Kasatresnarkoba Polres Serang Polda Banten, AKP Michael K Tandayu mengatakan, penangkapan jukir yang diketahui selain pengguna, juga sebagai pengedar sabu tersebut, berawal dari informasi masyarakat.
“Berbekal informasi masyarakat, tim Satresnarkoba dipimpin IPDA Wawan Setiawan, langsung bergerak cepat menuju ke lokasi yang dicurigai sebagai tempat tinggal tersangka. Sekitar pukul 01.30 WIB, setelah diyakini tersangka berada dalam rumah, petugas kemudian melakukan penggerebekan. Saat dilakukan penangkapan, tersangka diduga baru saja mengonsumsi sabu,” ujar Tandayu, Kamis (12/10/2023).
“Dalam penggeledahan dilokasi, kami berhasil menemukan satu paket sabu yang disembunyikan dicelah pintu dapur.
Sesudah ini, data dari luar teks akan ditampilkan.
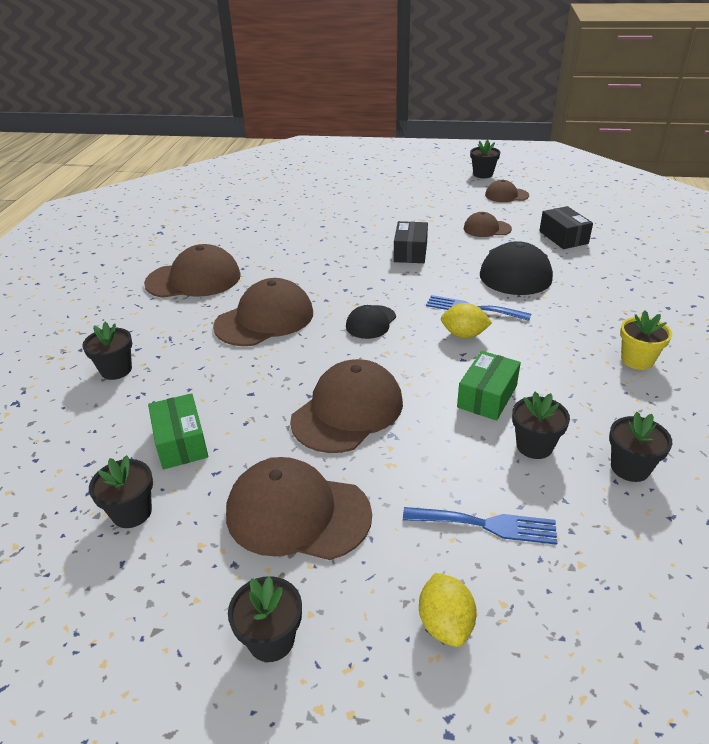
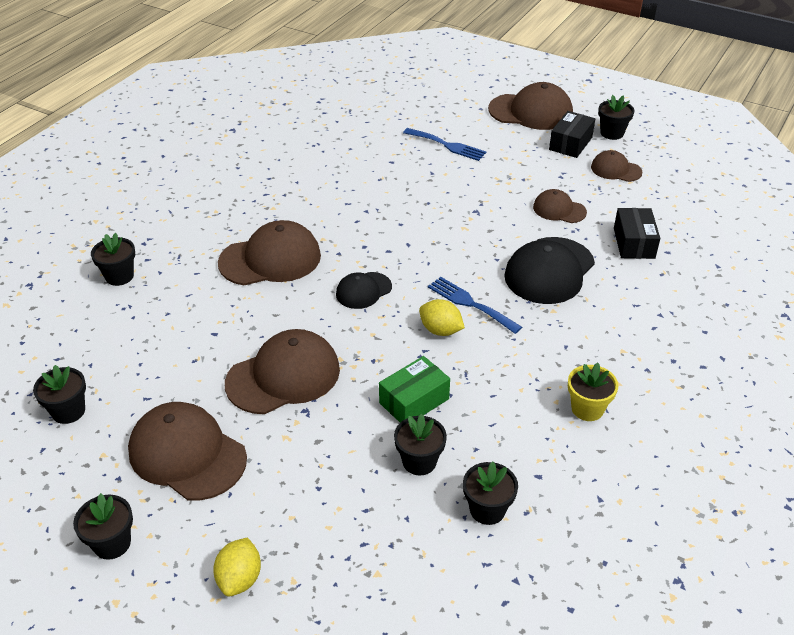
camera: 20 degrees right, 5 degrees up
(181, 442) = (134, 362): green box -> none
(194, 279) = (233, 195): brown cap -> brown cap (531, 112)
(410, 252) = (457, 219): black box -> black box (570, 143)
(487, 525) = (326, 515): blue fork -> blue fork (447, 145)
Tersangka dan barang bukti kami amankan ke Mapolres Serang untuk dilakukan pemeriksaan,” terang Tandayu.
Tandayu menambahkan, dari hasil pemeriksaan, tersangka mengakui jika paket sabu yang diamankan dirumahnya, benar adalah miliknya.
“Dalam pengakuannya, tersangka RI mengakui sudah lama mengkonsumsi dan bisnis sabu, dan barang bukti tersebut didapat dari orang yang mengaku bernama Iwan, warga Jakarta Barat,” ujar Tandayu menirukan pengakuan tersangka RI yang sampai saat ini, Kamis (12/10/2023) masih menjalani pemeriksaan dan penahanan di Rutan Polres Seran Polda Banten.
Selain mendapat keuntungan jualan sabu, tersangka mengakui juga bisa menggunakan sabu dagangannya secara gratis.
“Akibat perbuatannya,tersangka Ri kini telah dilakukan penahanan di Rutan Polres Serang. Ia dijerat Pasal 114 ayat (1) jo Pasal 112 ayat (1) UU RI Nomor 35 Tahun 2009 tentang Narkotika, dengan ancaman hukuman minimal lima tahun penjara,”terang Tandayu.